Of course in this vision pretty soon any concept of private property goes away in function if not name since private property has always ultimately been about having a “Do Not Enter” personal zone that even a king could not infringe upon without consent. In this new vision, as we will see with ed in a minute, there is no more sphere that the political sovereign cannot try to direct or remake. Personal ‘sensibilities’ and ‘dispositions’ become the stated subject of needed change and more than one speaker also said that. You can only have private property in a society that has established the primacy of the rule of law and respect for the rights of individuals. As we have seen repeatedly, both of those are areas under coordinated attack by this new ‘revolutionary’ vision of education. Probably because they are impediments to the beloved community society with its new economy.

And Ground Zero for this shift are our urban areas. Washington, DC was said repeatedly to be gridlocked and broken so Atlanta’s mayor, fresh back from speaking at the TED conference in NYC on Reenvisioning The City: 2.0, said that “many of the powers now in DC should be shifted to the 50 largest metros.” Which will of course be an enormous boondoggle for the urban political machines. Taxpayers send money to DC. DC takes its cut to keep that area booming and then the money gets transferred to urban areas all over the country. How could prosperity not ensue? Well beyond political waste there is this pesky little detail that Tony Wagner actually defined the “innovation economy” as both “radically different” and “about solving the pressing problems we face on this planet as a species.”

With federal dollars targeted directly to so many urban areas apparently all things are now possible. I don’t think so but this is in fact the vision attached to all these ed reforms this blog has painstakingly laid out. Getting new kinds of minds and new ‘sensibilities’ and ‘dispositions’ is precisely why we keep encountering such a psychological emphasis as the real theory of how to close the achievement gap in a way that allows all children to ‘learn’ in a definition tied to behavioral change. Now I happen to think both the social and economic vision as well as the education reforms laid out will be toxic. But I do recognize the vision for ed being laid out by the speakers. Beyond Uncle Karl and John Dewey, it is the vision we have described from 1962 that Abraham Maslow and Carl Rogers laid out as the new focus.
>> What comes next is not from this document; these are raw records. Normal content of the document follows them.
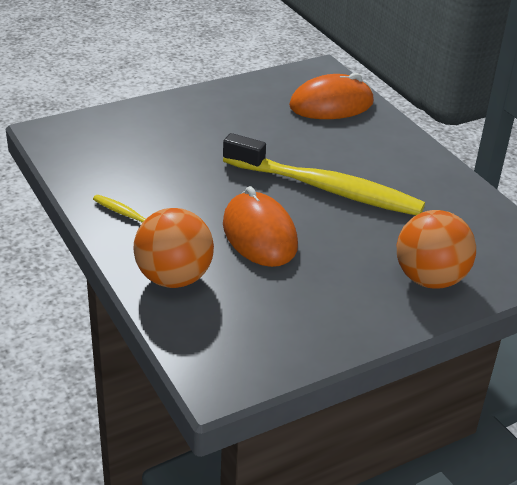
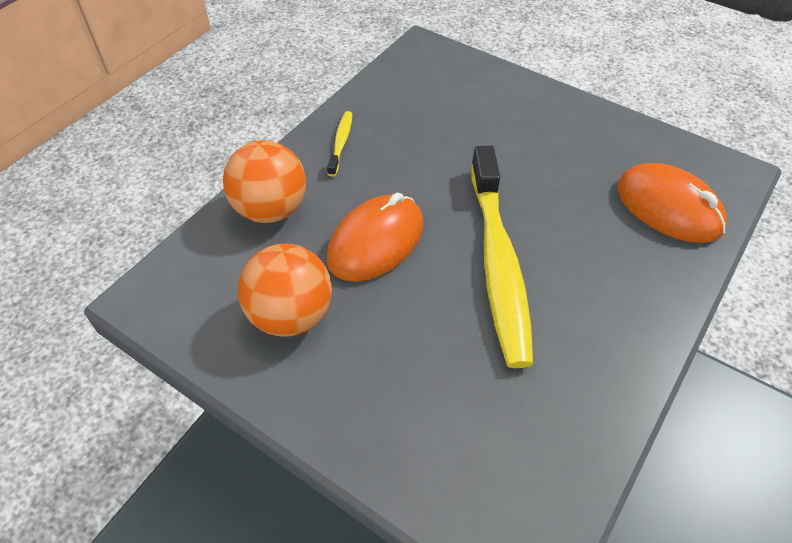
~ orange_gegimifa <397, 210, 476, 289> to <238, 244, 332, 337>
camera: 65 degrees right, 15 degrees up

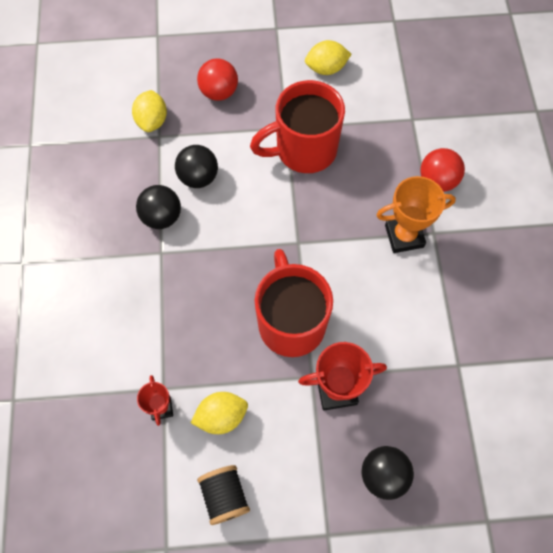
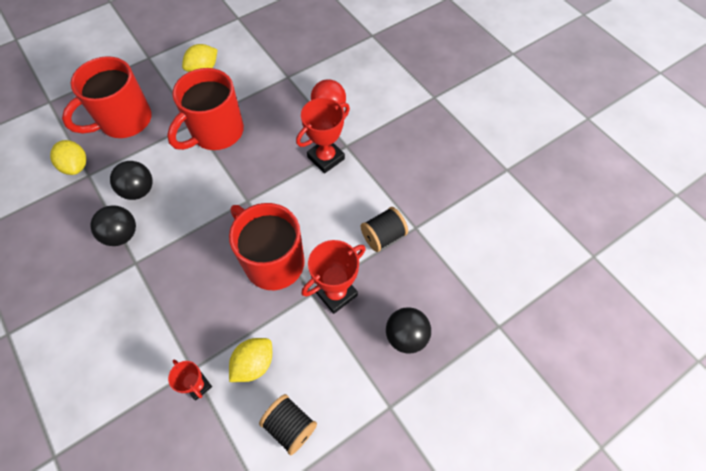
~ red_gegimifa <197, 58, 238, 101> to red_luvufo <62, 56, 152, 138>
~ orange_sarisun <376, 176, 456, 253> to red_sarisun <296, 98, 350, 173>
+ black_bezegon <361, 207, 408, 252>
camera: 30 degrees left, 5 degrees down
It’s both where Psychosynthesis and the OECD’s Competency/Robert Kegan focus go when you peel away the misleading references to the PISA ‘test’. Now let me explain why all roads and pathways always lead back to a Curriculum of Affect.

In 1970 the Ford Foundation (which also was and is a huge funder of Urban Renewal and Regional Equity visions) published a book called Toward Humanistic Education: A Curriculum of Affect. It complained bitterly that when the focus of education and teaching was on subject matter–what you and I would call content knowledge–it did not “necessarily affect behavior“. And therefore people’s attitudes and actions “with regard to social injustice” needed to be changed in ways that would provoke desired actions. So school should become about discovering “the feelings, fears, and wishes that move pupils emotionally, that can more effectively engage pupils from any background.” By the way, that page kindly cites to Maslow and Rogers for doing research in this area. What are the odds?

That’s how All students can learn and why the methods used must be accessible to the least capable students or those who do not speak English. Which sounds much better as a  rationale than being honest and saying:

“the broad objectives of American education must include the preparation of students to engage in constructive personal and social behavior. We believe existing practice is not affecting behavior adequately. We also believe that in today’s complex, precarious world a society has little choice but to pursue the path toward humanitarian behavior…The ultimate purpose of this report, therefore, is to search for paths to greater consonance between education and the way in which people might or should behave.”

What a coincidence. More than 40 years later that seems to be the real purpose of  (co)lab, that TED-x City 2.0 conference, AND the actual education reforms being hidden as connected to the Common Core implementation.